Re: Understanding Git Under The Hood: Trees

Andreas Ericsson <ae@xxxxxx> · Thu, 15 Aug 2013 14:40:51 +0200

On 2013-08-15 12:29, Erik Bernoth wrote:
Hi,

I'm currently trying to understand the inner workings of git better by
writing a git clone in Python. I find it rather hard to understand how
to efficiently use trees.

What I understand is this: Trees are in essence blobs with a specific
content. The content is a relation between other blobs names, types
and modes. With these lines they can refer to other blobs and trees
and thus make a tine filesystem.

Now I constructed a system to read and write blobs and have an index
file that potentially references to a top tree object, which
represents the currently cached repository state. I can add and remove
files from the index manually, by creating the blob of the file and
working my way up adding or updating trees until I hit the one
referenced in INDEX. My algorithm to automate it is really ugly, error
prone and inefficient, though. I also have a hard time to find my way
around in C files, so maybe some people here in the list could explain
the algorithm in Git to me.

suppose we have the following Index:

INDEX
  -> tree
        -> tree "a/"
            -> blob "b.txt"
        -> tree "c/"
            -> blob "d.txt"

Now you want to stage a file with the following reference "a/e/g.txt".

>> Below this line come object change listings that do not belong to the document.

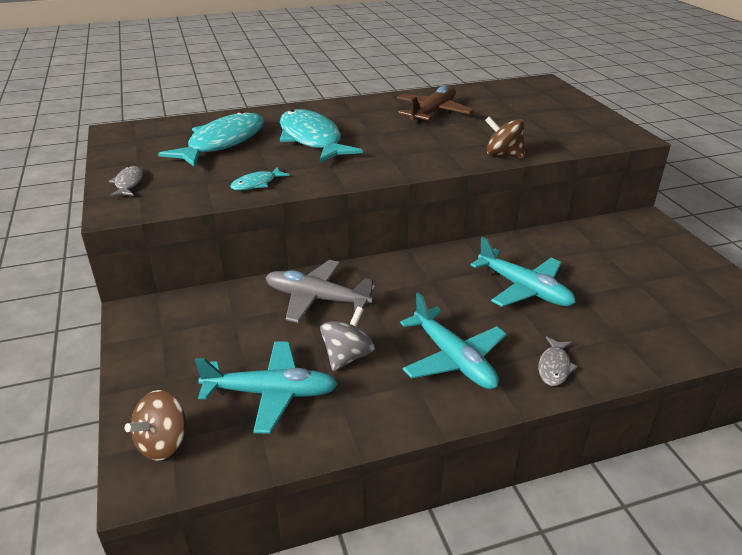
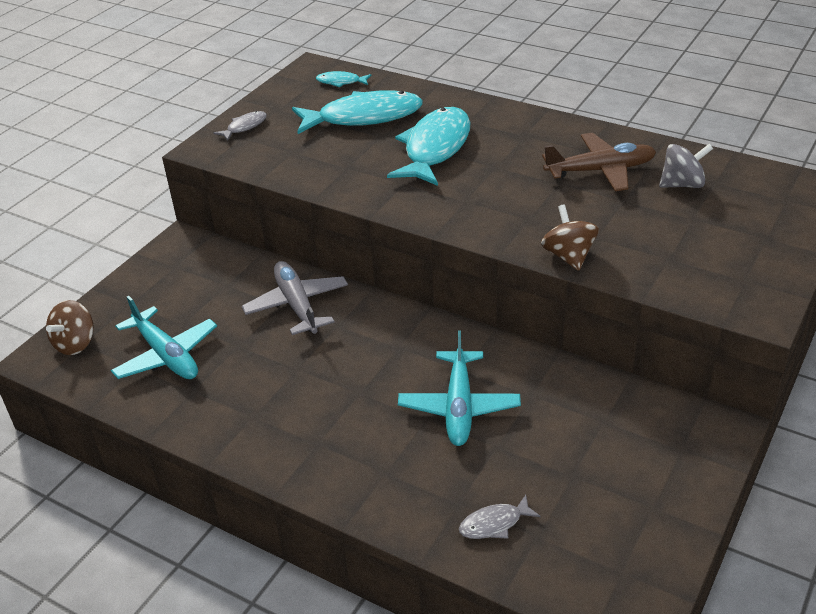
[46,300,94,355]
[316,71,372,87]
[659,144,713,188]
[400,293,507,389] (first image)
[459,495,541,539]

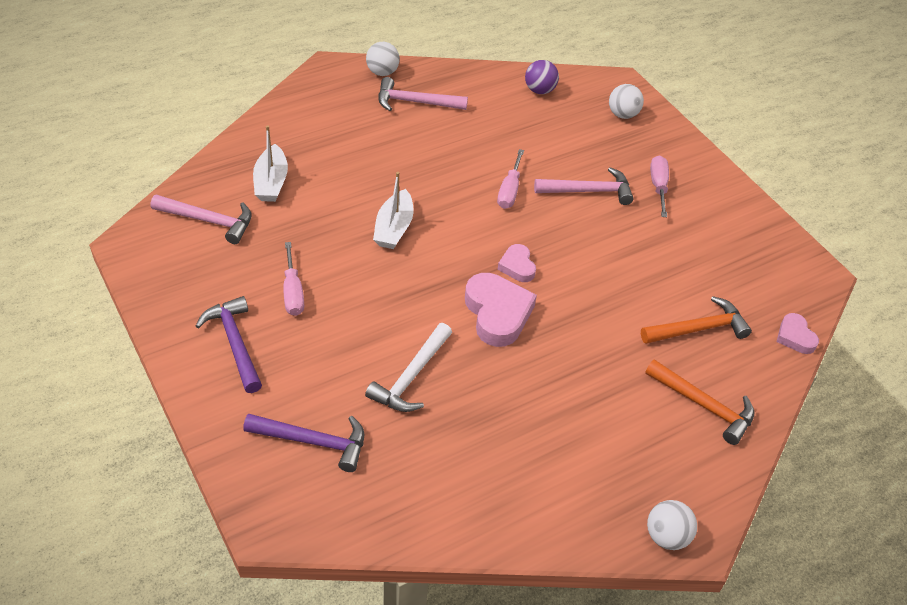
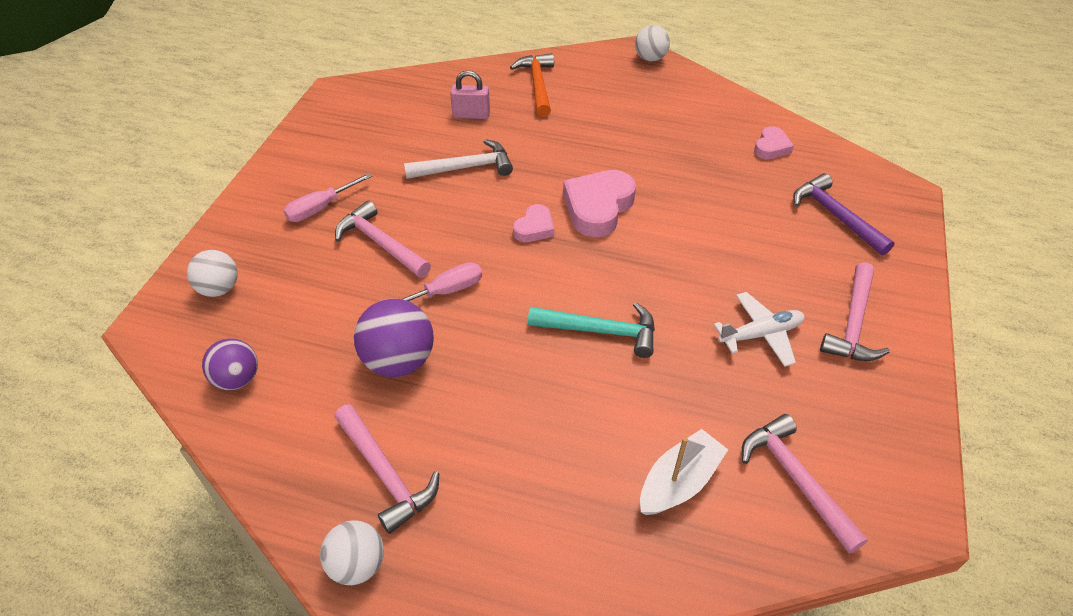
[820,262,890,361]
[714,292,805,367]
[404,139,513,179]
[528,302,655,358]
[450,70,490,119]
[754,126,794,160]
[354,298,434,377]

One approach would be to walk top-down, splitting the path into its
elements and looking for the corresponding trees, either retrieving an
existing tree or creating a new one. Then finally create the blob
"g.txt" and be done with it. This seems rather inefficient, though,
because each created or updated tree means that all trees way back up
need to be updated as well, once for every step in the loop.

The other way is to go bottom-up, first creating the blob, then
creating trees up to the project root folder. But then I don't see a
way to find which tree elements already exist and need to be updated.

So the only algorithm I can come up with is this:
  1. walk down the tree with help of the path string to the tree that
is closest to the file I want to store. On the way remember all the
trees on the path from INDEX to the resulting file. (In the example
above I'd like to get the hash of the "a/" tree)
  2. create the blob (in the example with the context of g.txt)
  3. create the trees bottom-up until one step before the tree found in
1. (in the example create a "e/" tree, containing the "g.txt"'s blob)
  4. Add the resulting tree from 3. to the one found in 1. and create
the updated hash
  5. Now with help of the list from 1. walk the existing trees
bottom-up and update each one with the new hashes until INDEX is hit.
  6. Update INDEX.

Alltogether the idea of trees looked really simple and recursive which
makes me quite unhappy with the algorithm I came up with.

What is the algorithm to stage single files in Git itself?

You seem to believe that the in-memory representation of trees have to
be the same as the on-disk one. That's simply not true. Git cheats
outrageously with internal formats for pretty much everything in order
to squeeze out more performance.

You also seem to believe that a tree is more than one directory.
That's not true either.

So... Each tree that's updated can (and does) have an in-memory link
to its parent directory. Whenever we update a directory and create a
commit from it, we make sure to write them out from right to left (ie, 
children before parents), so that we're never in a state where a tree on 
disk can't find any of its content blobs in the same object storage.

With that information in hand, I'm sure you can quite easily create an
algorithm that turns out a bit prettier than what you have now.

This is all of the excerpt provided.